To find the instantaneous velocity and acceleration at a given time for the straight-line motion described by the equation, we need to take the derivative of the equation with respect to time.
1. Start with the equation: s = (t+2)^4 - (t+2)^(-2).
2. Compute the derivative of s with respect to t.
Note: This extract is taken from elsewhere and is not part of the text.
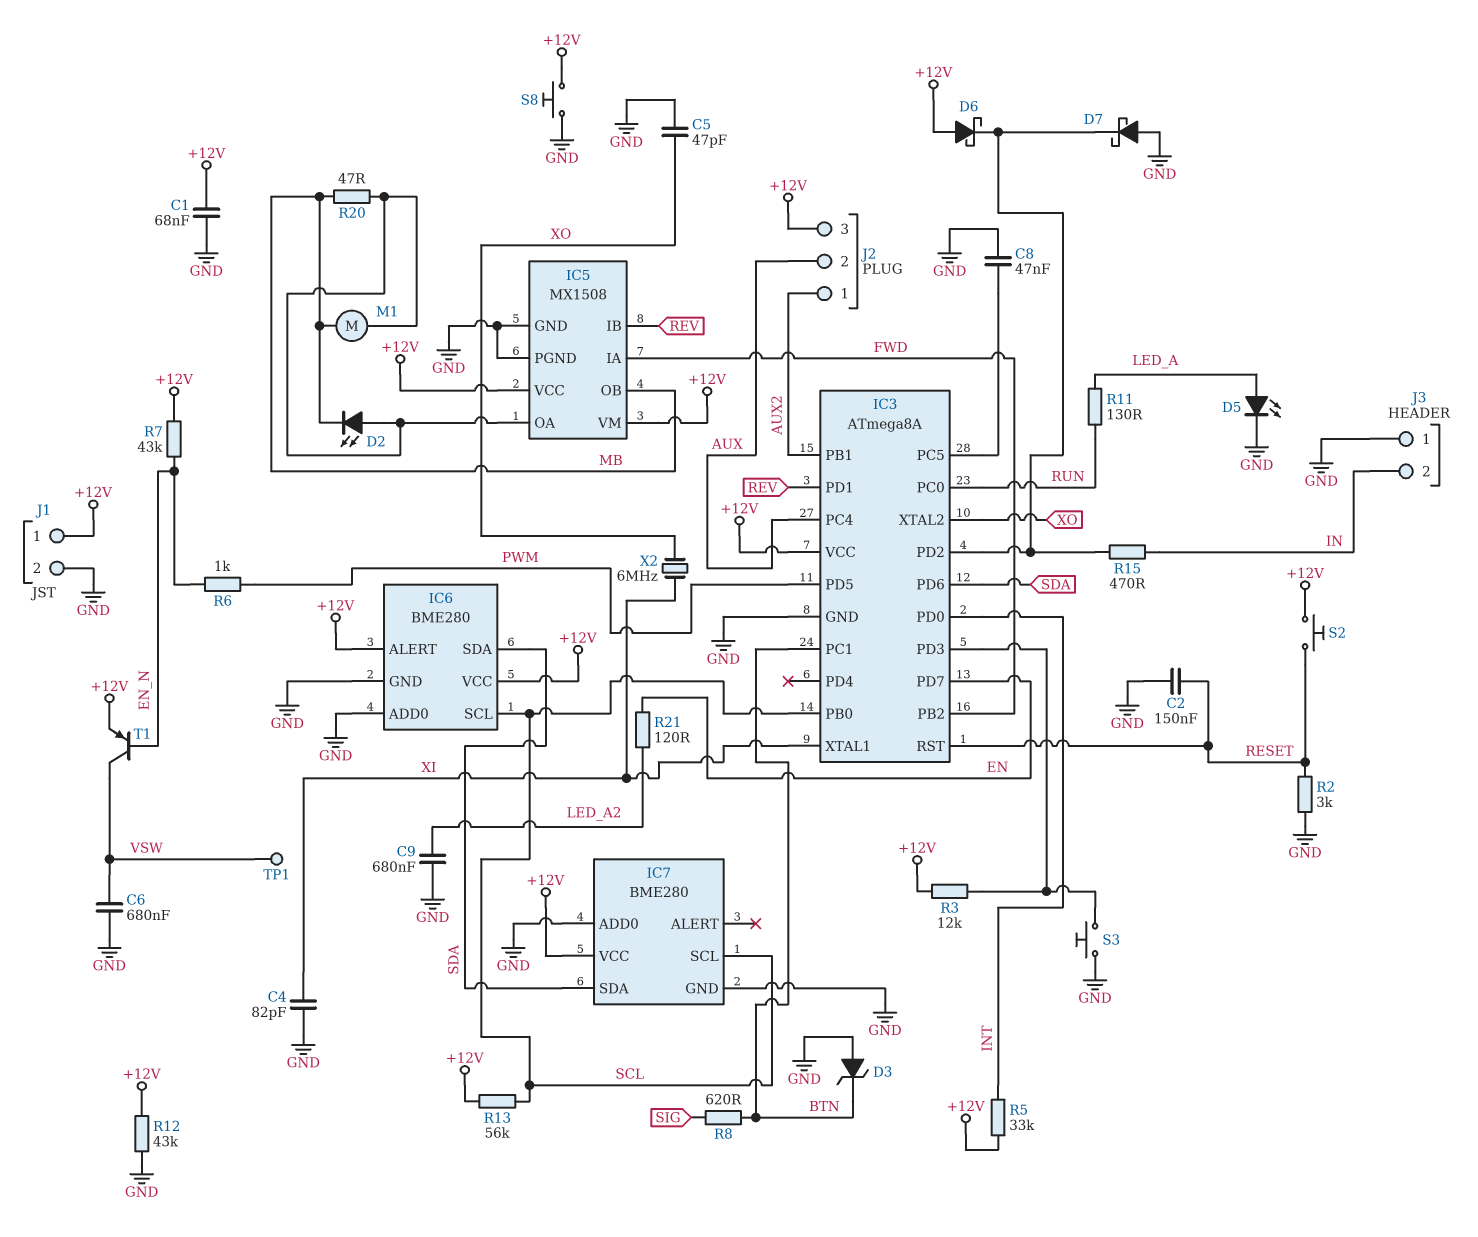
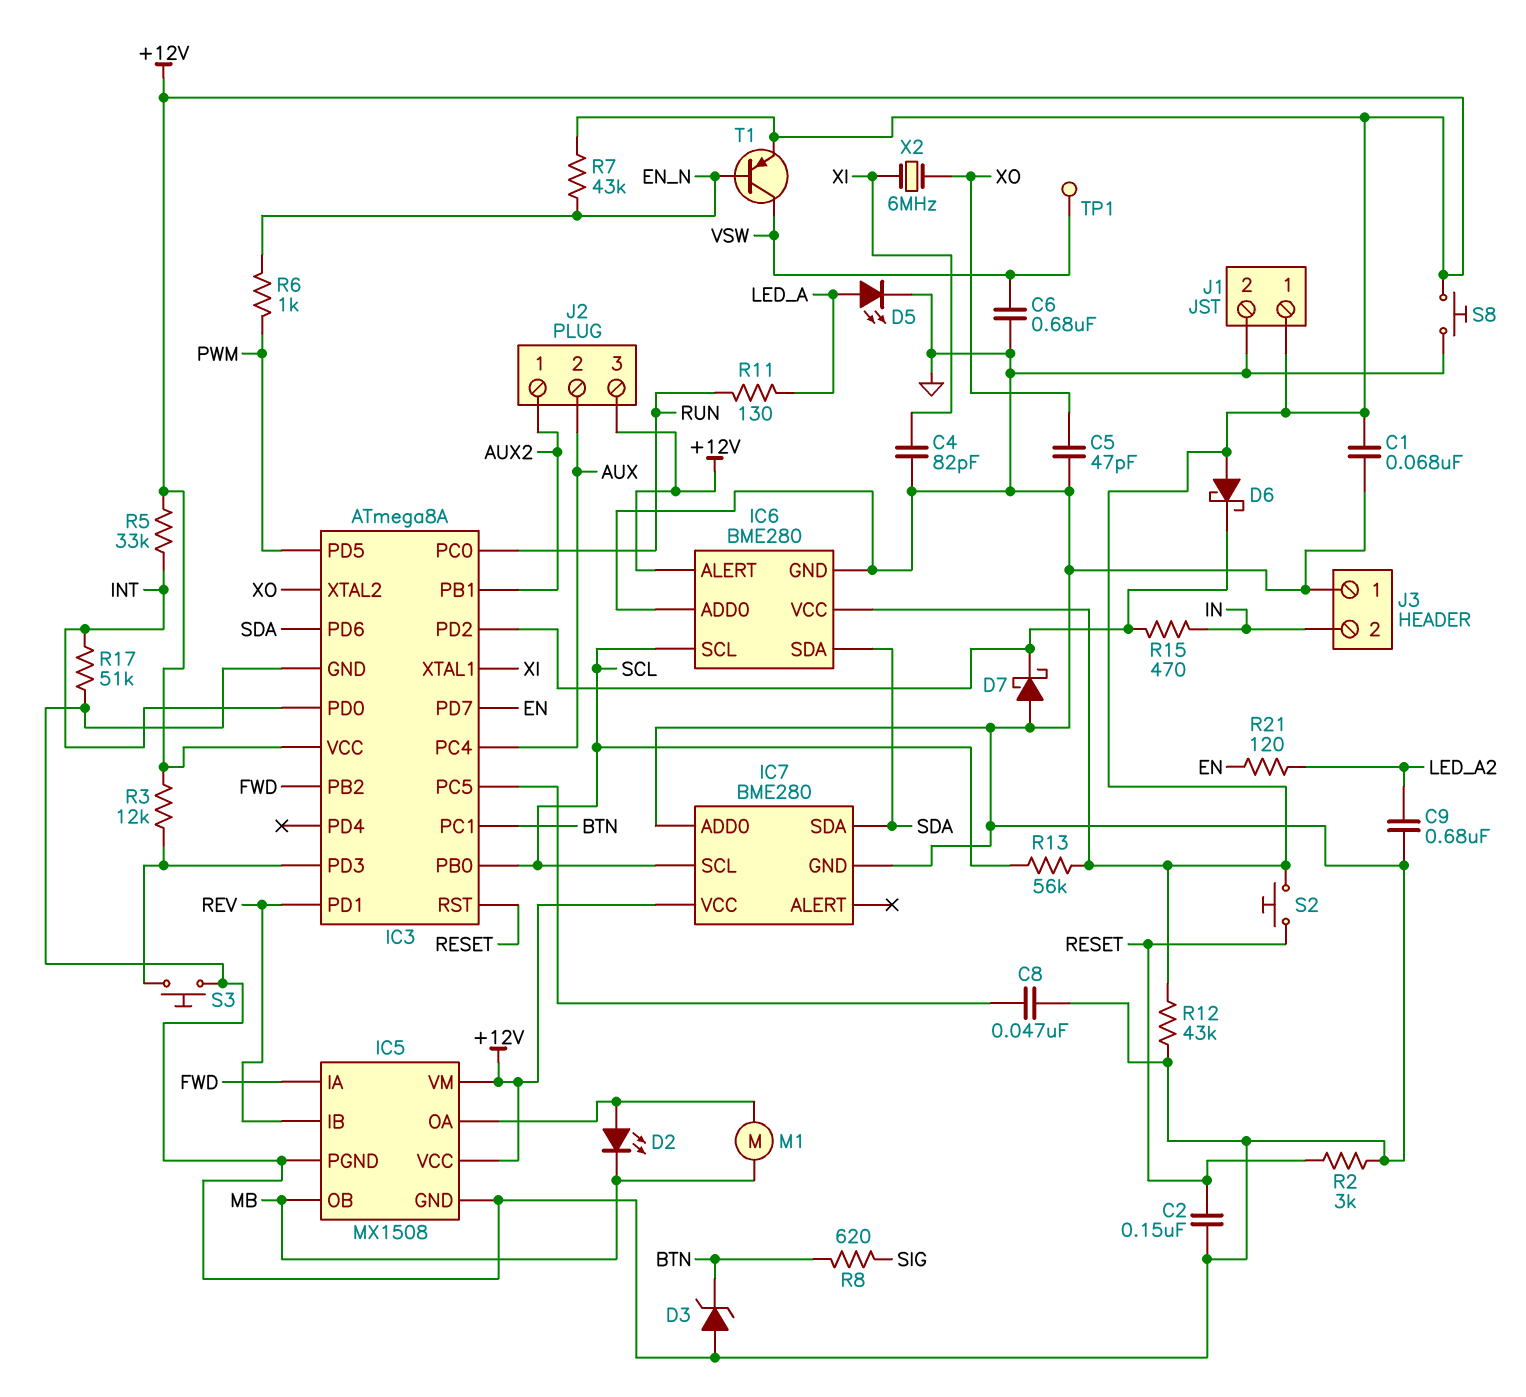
R17: none -> 51k (GND, INT)
R20: 47 (IC5/OA, MB) -> none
To do this, we will use the power rule for differentiation.
ds/dt = 4(t+2)^3 - (-2)(t+2)^(-3).
3. Substitute the given time t = 1 into the derivative expression.
ds/dt = 4(1+2)^3 - (-2)(1+2)^(-3).
4. Simplify the expression:
ds/dt = 4(3)^3 - (-2)(3)^(-3).
ds/dt = 108 - (-2/27).
ds/dt = 108 + 2/27.
ds/dt = 108.074.
The instantaneous velocity at t = 1 is approximately 108.1 units.
5. To find the acceleration, take the derivative of the velocity equation:
d^2s/dt^2 = 12(t+2)^2 - (-6)(t+2)^(-4).
6. Substitute t = 1 into the second derivative expression:
d^2s/dt^2 = 12(1+2)^2 - (-6)(1+2)^(-4).
d^2s/dt^2 = 12(3)^2 - (-6)(3)^(-4).
d^2s/dt^2 = 12(9) - (-6/81).
d^2s/dt^2 = 108 - (-6/81).
d^2s/dt^2 = 108 + 0.074.
d^2s/dt^2 = 108.074.
The instantaneous acceleration at t = 1 is approximately 108.1 units.
Therefore, the instantaneous velocity at t = 1 is approximately 108.1 units, and the instantaneous acceleration at t = 1 is also approximately 108.1 units.